Officials say the medical marijuana program has been successful since it's launch, and the Department of Health is apparently ready for more.
With an emphasis on the **medicinal** aspect of the drug, some are suggesting there really is no downside to the expansion.
"If it benefits people that need it, I have no problem with it," said one man we spoke with.
"If you can make is so the people who really need it can get access to it can get access to it, and the people who don't need it can't get access to it, then it would be great," said another.
People we spoke with in Harrisburg all seem to agree- medical marijuana in Pennsylvania is a good thing.
"Pennsylvania really has developed an excellent program based on a very progressive law. We have a very clinically based, medical marijuana program, and I emphasize the medical aspects of that," said Dr. Rachel Levine, PA Secretary of Health.
Dr.
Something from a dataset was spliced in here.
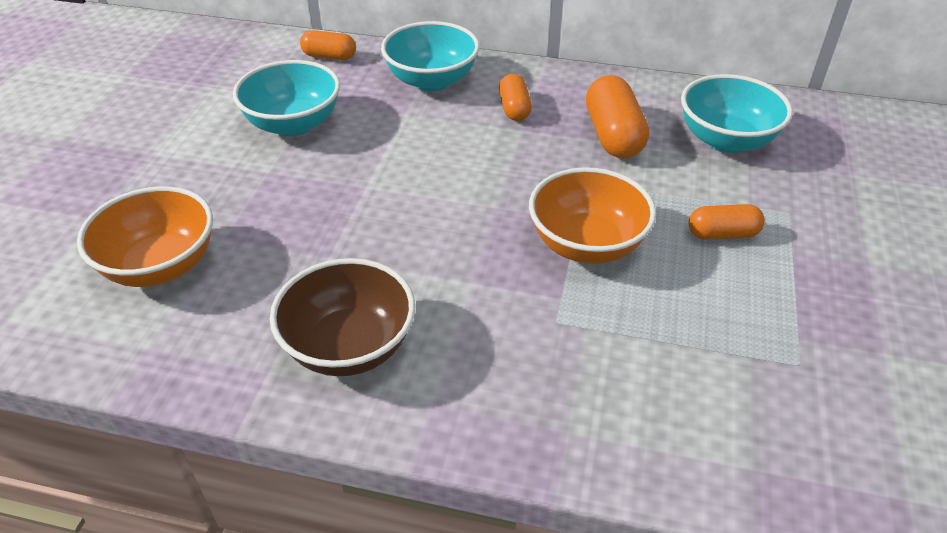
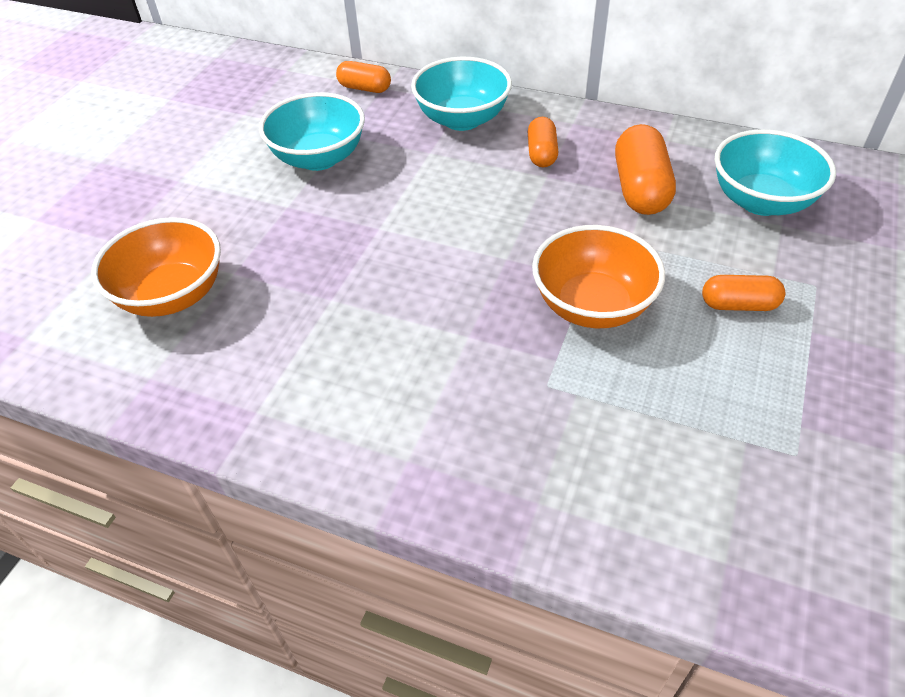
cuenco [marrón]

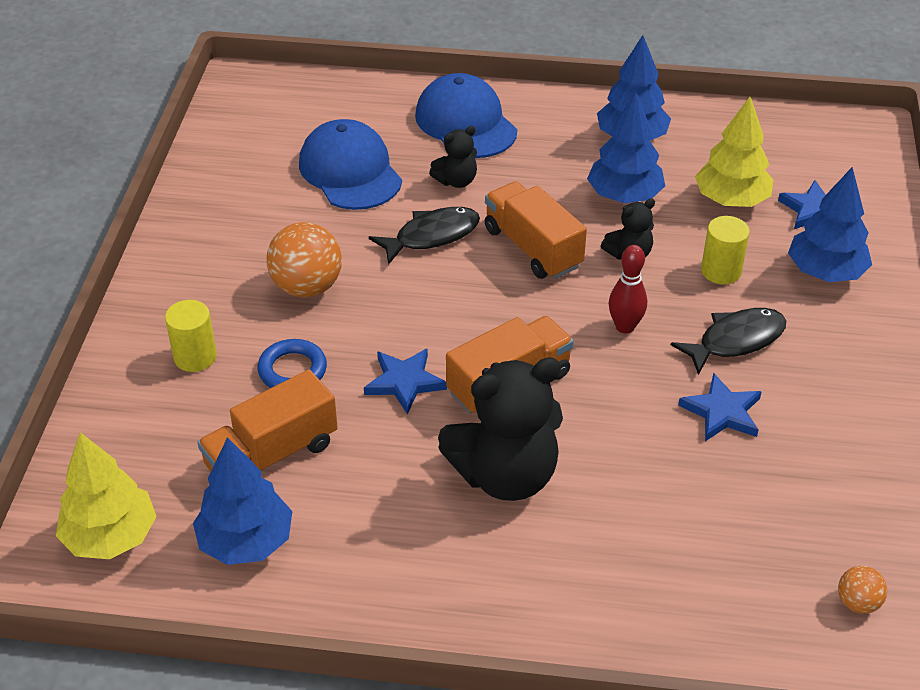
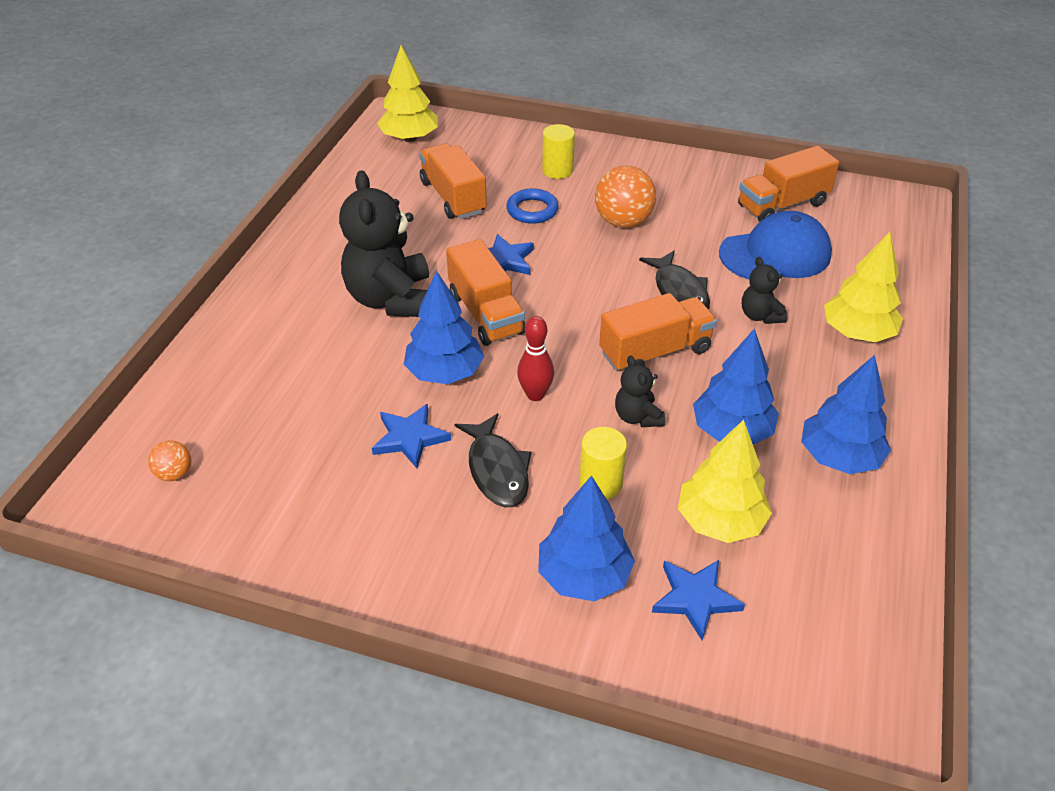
árbol [azul] (no. 1 from left); camión [naranja] (no. 4 from left); árbol [amarillo] (no. 3 from left)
Levine says there are currently more than 10,000 medical marijuana recipients and 500 physicians enrolled in the state’s program, and those numbers are expected to rise.
"There's been a lot of patients, a lot of sick patients, that really are kind of out of options for the most part," said Eric Hauser, president and CEO of Organic Remedies, an already-operating medical marijuana dispensary.
Governor Tom Wolf’s administration announced Thursday that Pennsylvania’s medical marijuana program has now entered it’s second phase.
That means permit applications are available to add up to 13 new grower-processors and up to 23 more medical marijuana dispensaries in the state.
Those permits will bring the commonwealth to the limit stated in the original statute signed into law in 2016, with 25 processors and 50 dispensaries statewide.
"Our expectation is that after phase two is complete, and those licenses are given, the grower processors, the dispensaries, are up and running, the academic research programs are up and running, i think that will fill the need for patients with medical marijuana," said Dr. Levine.
Of course there are some who have their doubts, but Dr. Levine says this could also help combat the opioid epidemic, providing patients an alternative way to cope with pain.
"I'm all for this. I've been in chronic pain for over 11 years now. If they were to do that, it would really help me in my life," said a man we spoke with in Harrisburg.
"Something like medicinal marijuana would be a lot easier than handing out more opiates that are gonna get more people addicted or have more people overdose," said a woman we spoke with in Harrisburg.
A board meeting will be held on Monday to further discuss the expansion.